Car là où la réalisation vertigineuse de J.J. Abrams remédiait à un scénario anémique, ici, rien ne fonctionne. Le charme de Ewan Mc Gregor et son implication en tant que producteur exécutif ne suffisent pas à tirer “Obi-Wan Kenobi” vers le bas, le long de ces six épisodes désincarnés.
“The Mandalorian” proposait une relecture habile des aventures de Joss Randall (“Au nom de la Loi”), “The Book of Boba Fett” réhabilitait un méchant d’envergure en le dotant d’une conscience, “Obi-Wan Kenobi” enchaine les maladresses scénaristiques et les scènes malheureusement comiques. Cela commençait plutôt bien. Nous retrouvons notre ermite quinquagénaire, en proie au doute, dans un exil forcé. Les Jedis ne sont plus ou presque. Les rares survivants d’une époque révolue sont traqués, sans pitié, par des inquisiteurs Siths et Kenobi fait office de légende. Sur cette planète désertique, surveiller l’éducation du jeune Luke Skywalker sans intervenir auprès de ses tuteurs semble être le seul divertissement que notre barbu s’octroie. Son quotidien se résumant à des taches automatiques et purement pécuniaires.
Le retour de son ancien élève, désormais figure incontournable sur l’échiquier du Mal, et la protection rapprochée d’une fille de sénateur forceront notre anti-héros à sortir de sa réserve et à affronter son destin.
“Cours après moi que je t’attrape !”. Tel pourrait être le gimmick de cette production sans relief. Au petit jeu du chat et de la souris, la souris l’emporte une fois de plus au pays des billets verts, au détriment d’une histoire qui se voudrait haletante.

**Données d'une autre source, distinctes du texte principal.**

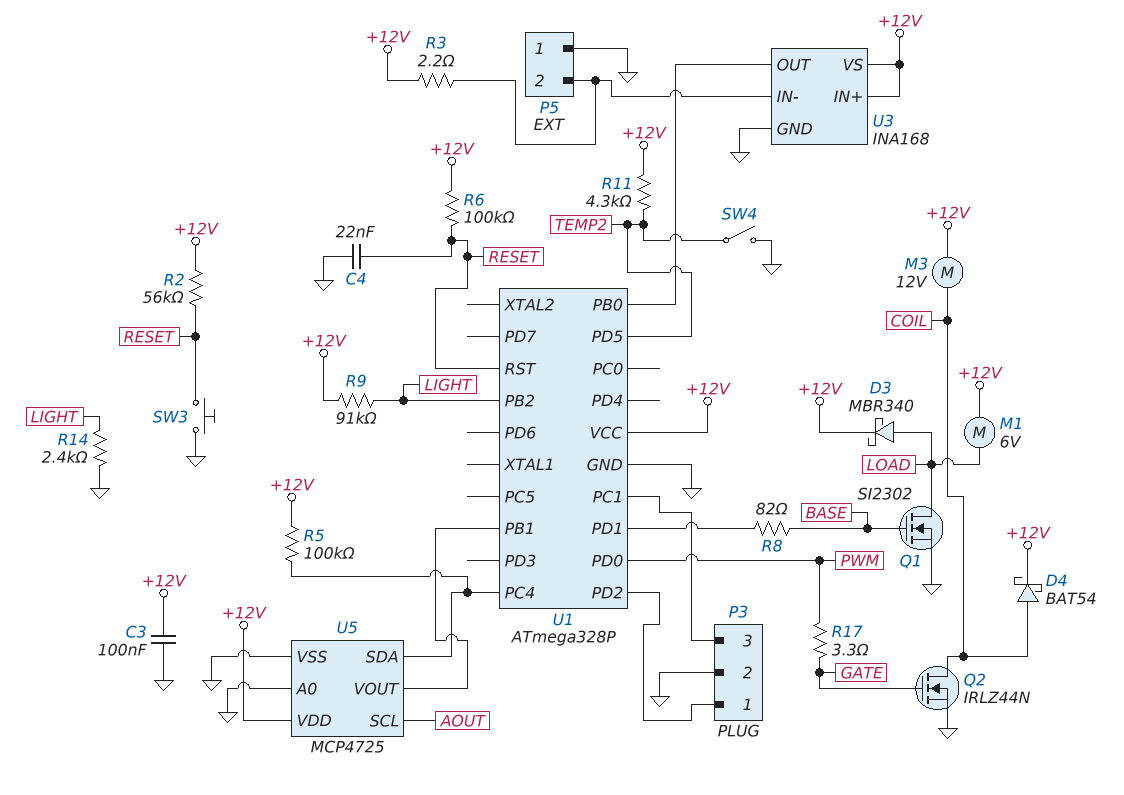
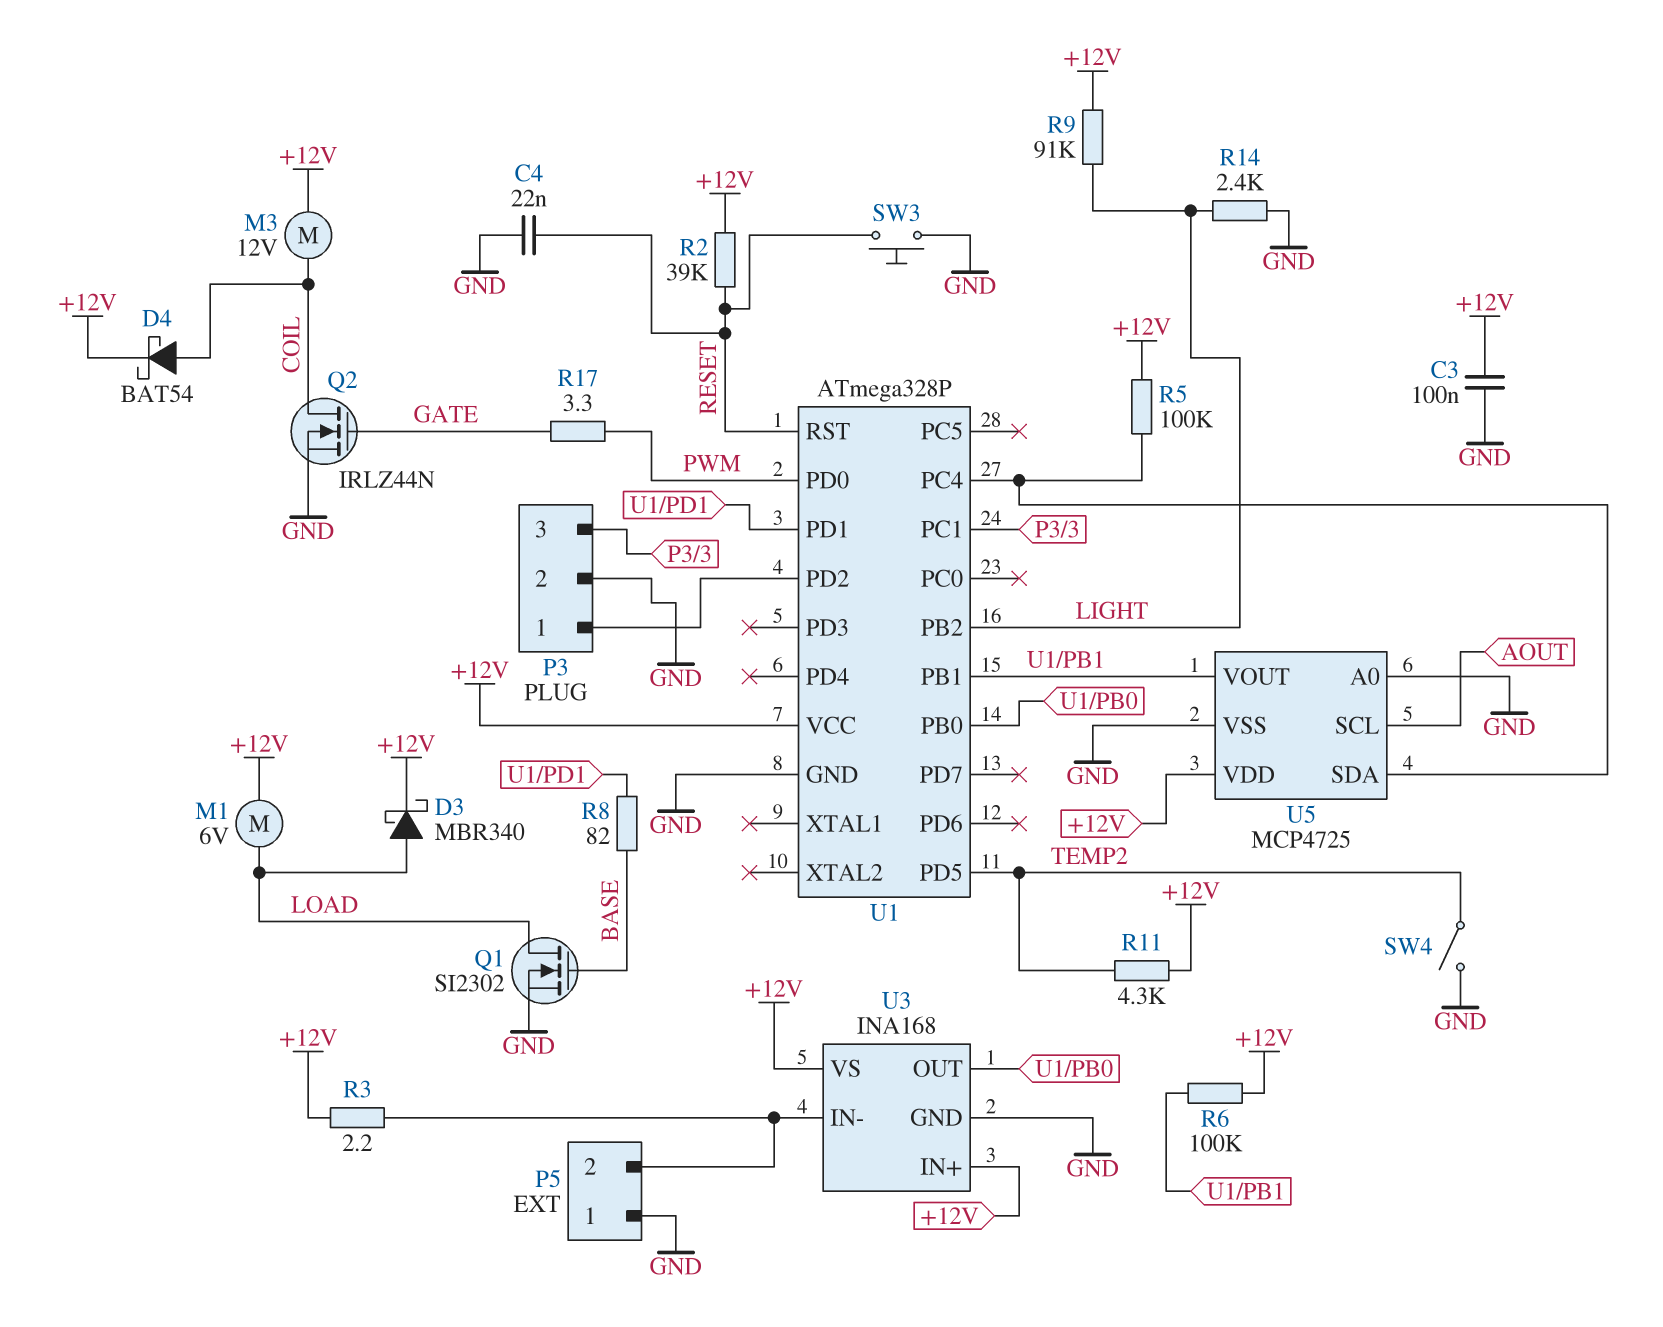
R2: 56k (+12V, RESET) -> 39k (+12V, RESET)
R6: 100k (+12V, RESET) -> 100k (+12V, U1/PB1)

Aucun suspense (nous savons pertinemment que les personnages impliqués s’en sortiront, leur futur étant tracé dans un quatrième segment), aucun enjeu ( le kidnapping de la petite Organa sert juste à gagner du temps dans le déroulement narratif) et aucune surprise ( la venue de nouveaux personnages dans le bestiaire serviront, n’en doutons pas, à l’élaboration de nouvelles figurines pour Noël) ne traversent ce prequel.
Articuler un semblant de cohérence autour des grandes lignes de “La guerre des étoiles” et aider à la compréhension de liens tissés entre telle ou telle figure mythologique semble être la priorité de Kathleen Kennedy. Mais proposer un récit surprenant, gorgé de twists, de climax, de chausse-trappes et d’une réalisation audacieuse n’est pas prévu au programme de 2022 pour la Présidente.
Nous aurons, donc, droit à des moments de pure bêtise, où la jeune Leïa se cache sous la cape de son protecteur pour échapper à ses ravisseurs sans que personne-dans une foule compacte- ne soit surpris par cette “excroissance”, où notre Maitre Jedi détruit un péage alors qu’il aurait pu aisément le contourner par la droite et où Anakin, pourtant numériquement “relifté” semble beaucoup plus vieux… seulement quelques années après “La revanche des Siths”.
“Obi-Wan Kenobi” est l’aveu flagrant d’un échec. Une mécanique grippée par l’argent et le fan-service. Le constat d’impuissance d’une multinationale face à un projet pourtant fort prometteur en matière de développement scénaristique.
La plateforme annonce sept nouvelles déclinaisons autour de la franchise.
Il serait grand temps d’arrêter le carnage et d’employer des storyteller -et autre script doctor- de renoms avant de passer à la casse…en hyper-espace.

John Book.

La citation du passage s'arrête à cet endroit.